At an early hour on the following morning (March 5th) we were again under way, and steering towards Port Mahé, which lies sixty miles to the southward of Bird Island. The dredge had been laid out from the stern of the ship soon after anchoring, and on hauling it up just before weighing, one of the tangles was found to have attached to it a large slab of dead coral, which contained a great variety of forms of life. There were on its surface several detached masses of growing Corals, comprising five or six different species, and an equal number of Polyzoa, besides some Nullipores and Millepores. In the interstices were several species of shells, worms, and Ophiurids, and two or three species of sponge.

At three o'clock in the afternoon we anchored at Mahé, the chief island of the Seychelle Group.

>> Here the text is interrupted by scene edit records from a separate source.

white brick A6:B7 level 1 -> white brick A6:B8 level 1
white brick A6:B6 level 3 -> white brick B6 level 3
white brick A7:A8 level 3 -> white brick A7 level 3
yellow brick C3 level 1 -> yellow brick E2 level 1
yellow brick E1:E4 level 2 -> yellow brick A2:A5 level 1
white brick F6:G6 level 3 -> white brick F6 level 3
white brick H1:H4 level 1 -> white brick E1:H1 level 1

Seychelles, a term which is used to comprise the group of eighty islands, has been a British colony since the year 1794, when it was taken from the French by force of arms. Most of the land is in the possession of descendants of the old French settlers, men who have the reputation of being devoid of enterprise, and of squandering the produce of their land in habits of dissipation. We were told that among the upper classes there were only about six Englishmen in the group, including the governor, secretary, and doctor, etc. By a census taken in 1880, the total population was 14,035, of which 2,029 was represented by African negroes. The population of the chief island, Mahé, alone amounted to 11,393, so that there remains less than 3,000 to be divided among the remaining islands of the Group. The total has since been increasing, owing to a stream of immigration having set in from Mauritius, where there exists a commercial depression; so that at the time of our visit it was said to amount to 18,000.